El Gobierno de Bangladesh aprobó este lunes la pena de muerte como castigo por el delito de violación, una medida que llega en medio de multitudinarias protestas en todo el país en las que se reclamaba más contundencia contra los violadores tras la difusión de un video de un asalto sexual en grupo que se hizo viral.

El ministro de Justicia, Anisul Haque, explicó a Efe que la decisión del Ejecutivo bangladesí es definitiva y entrará en vigor mañana, después de que se emita una ordenanza oficial.

“El Gabinete aprobó la propuesta para enmendar la Ley de Crueldad hacia las Mujeres y los Niños incrementando el castigo por violación a la pena de muerte o el encarcelamiento de por vida, en lugar de la anterior, que contemplaba (solo) la prisión de por vida”, dijo el ministro.

“Esta es la aprobación final. Mañana emitiremos una ordenanza para que se haga efectiva”, agregó.

Hasta ahora, la ley disponía la cadena perpetua para los violadores, y únicamente la pena de muerte -o cadena perpetua- en caso de fallecimiento de la víctima como consecuencia de la violación o si ésta era asesinada durante la agresión sexual.

Una semana de protestas

Esta medida se anunció mientras Bangladesh continúa saliendo a las calles para protestar por la poca efectividad de las medidas para combatir el acoso sexual y la violación.

Las protestas comenzaron el pasado lunes, un día después de que saliese a la luz un video de una mujer siendo asaltada sexualmente y agredida por un grupo de hombres en el distrito sureño de Noakhali.

Aunque el suceso tuvo lugar a principios de septiembre, el vídeo, que se volvió rápidamente viral y que un tribunal ordenó retirar de las redes sociales, había sido compartido el día antes del inicio de las protestas por uno de los acusados.

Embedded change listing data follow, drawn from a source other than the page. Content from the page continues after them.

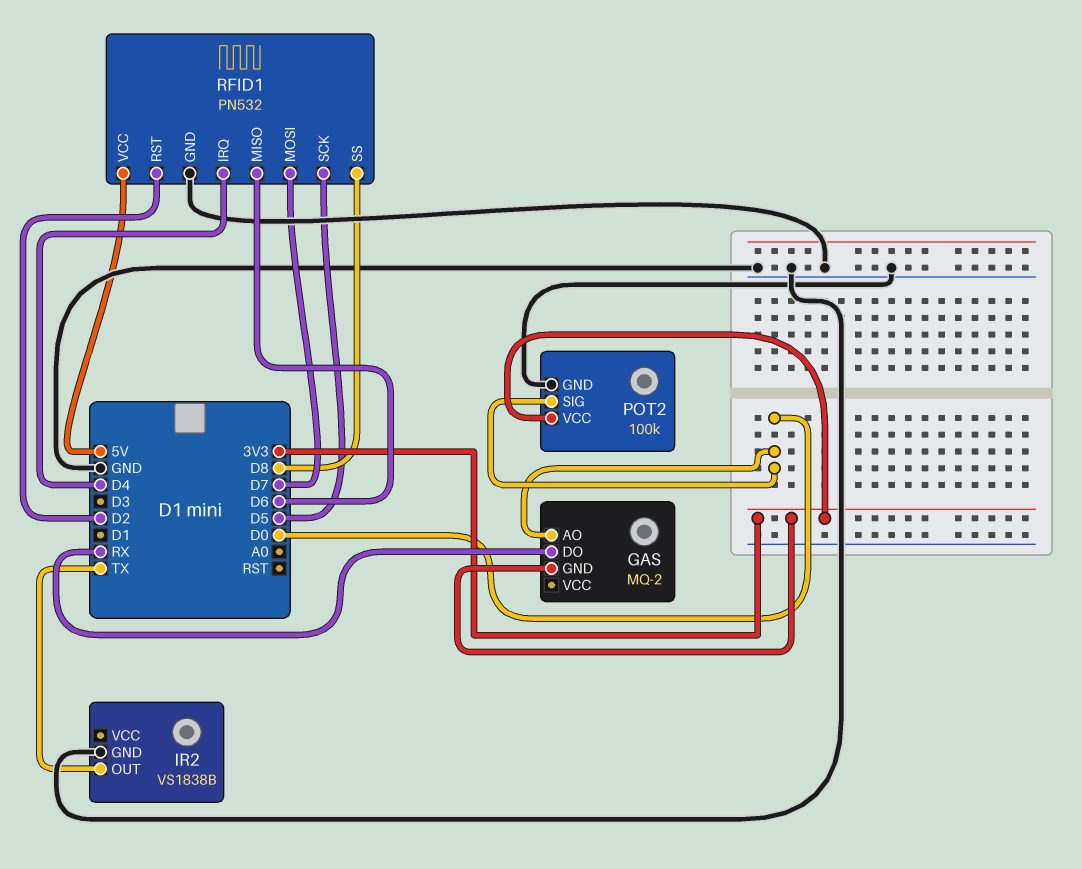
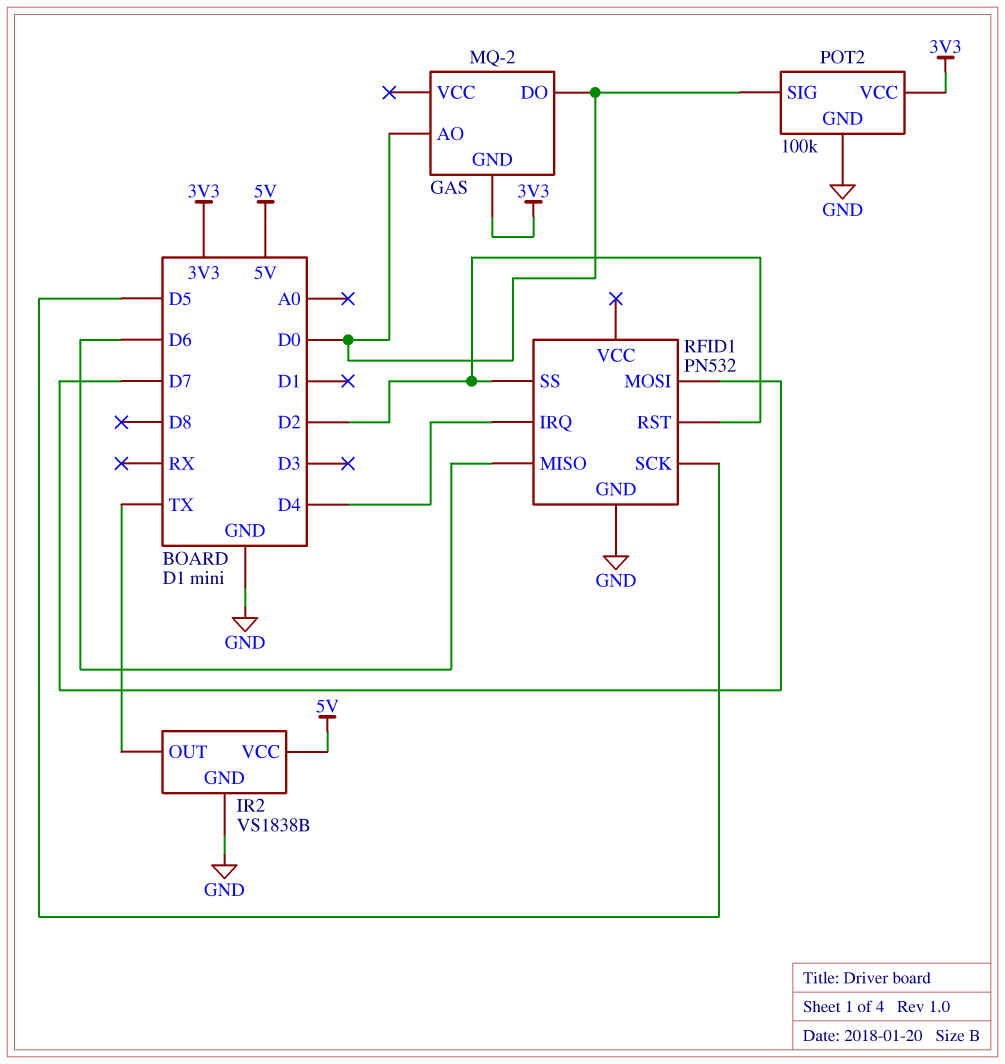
GAS pin DO: RX -> D0
IR2 pin VCC: none -> 5V
RFID1 pin SS: D8 -> D2
RFID1 pin VCC: 5V -> none

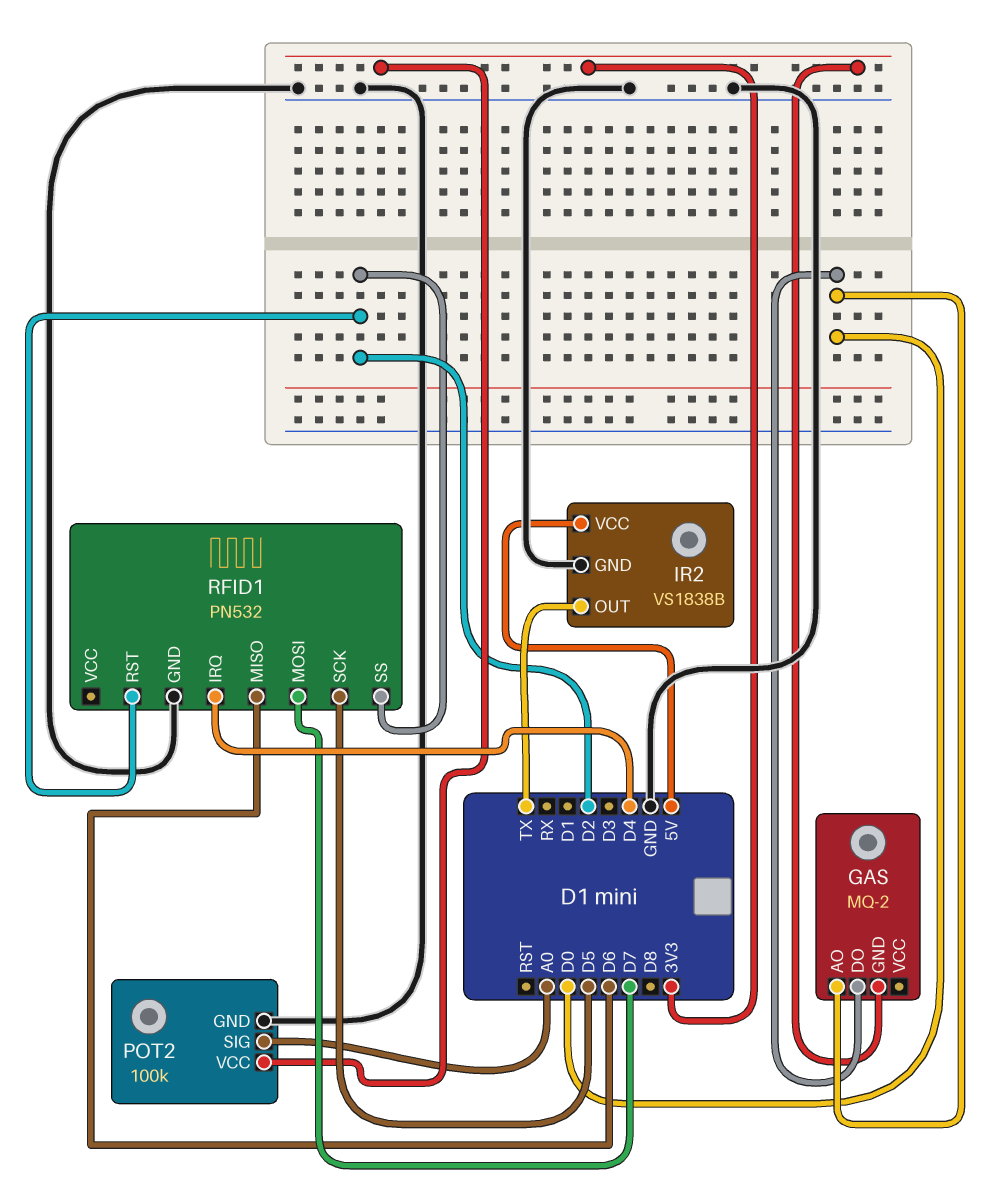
POT2 pin SIG: D0 -> A0

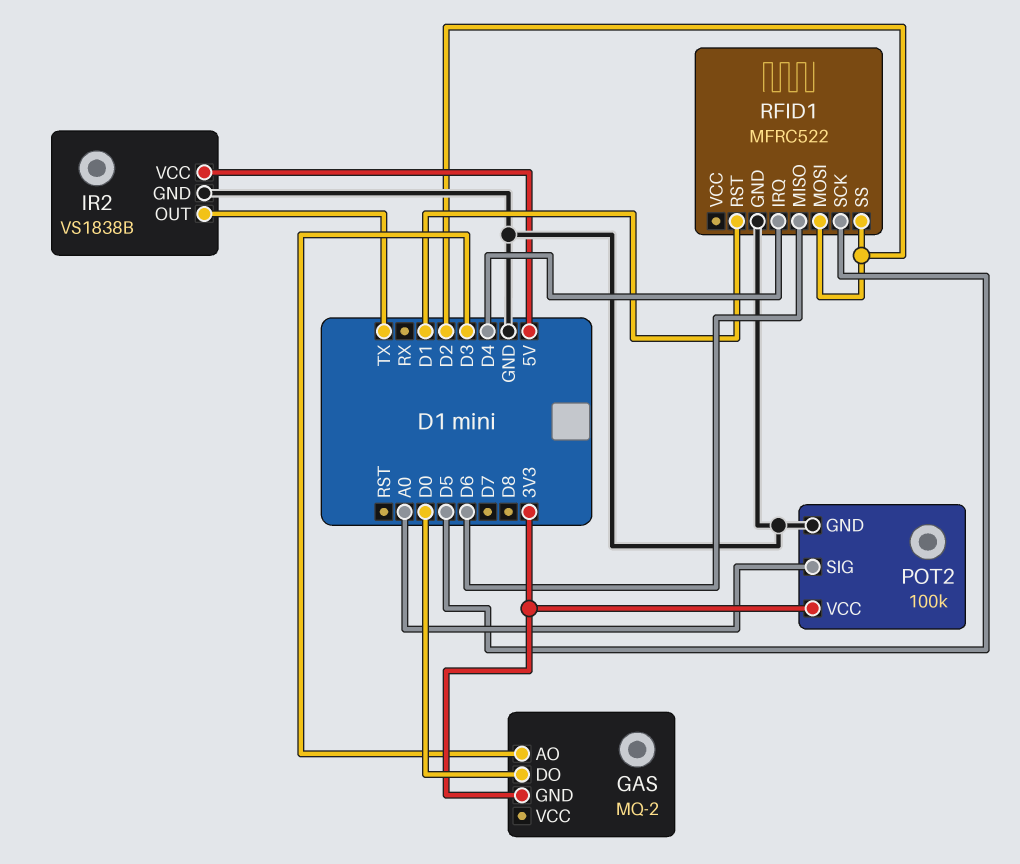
GAS pin AO: D0 -> D3
RFID1: PN532 -> MFRC522
RFID1 pin MOSI: D7 -> D2
RFID1 pin RST: D2 -> D1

El superintendente de Policía de Noakhali, Alamgir Hossain, reveló a Efe que, hasta el pasado viernes, arrestaron a un total de 10 hombres relacionados con el caso, cuatro de los cuales confesaron ante un tribunal su participación en la agresión sexual.

Aunque estas protestas pedían mano dura contra los violadores, tras el anuncio de la incorporación de la pena de muerte como castigo muchos manifestantes optaron por continuar las concentraciones de manera discreta en Dacca para expresar su disconformidad.

“No exigíamos la pena de muerte. Queríamos que el Gobierno enmendara las leyes de una manera que garantizara la justicia para todas las víctimas”, afirmó a Efe Arif Noor, un manifestante y miembro del grupo cultural Udichi.

Noor explicó que, a pesar de esta decisión del Gobierno, continuarán su protesta contra la violencia sexual, que incluye una concentración de mujeres mañana y una marcha en bicicleta el miércoles.

Según el grupo de derechos humanos Ain O Salish Kendra, 975 mujeres fueron violadas en Bangladesh entre enero y septiembre de este año, 208 de ellas en grupo.

De entre las víctimas, 43 murieron después de la violación, mientras que otras 12 se suicidaron.

Por su parte, Amnistía Internacional denunció la semana pasada que solo el 3,5 % de los casos presentados entre 2001 y julio de 2020 bajo la Ley de Prevención de la Opresión contra Mujeres y Niños habían dado lugar a sentencias judiciales, y solo el 0,37 % resultaron en condena.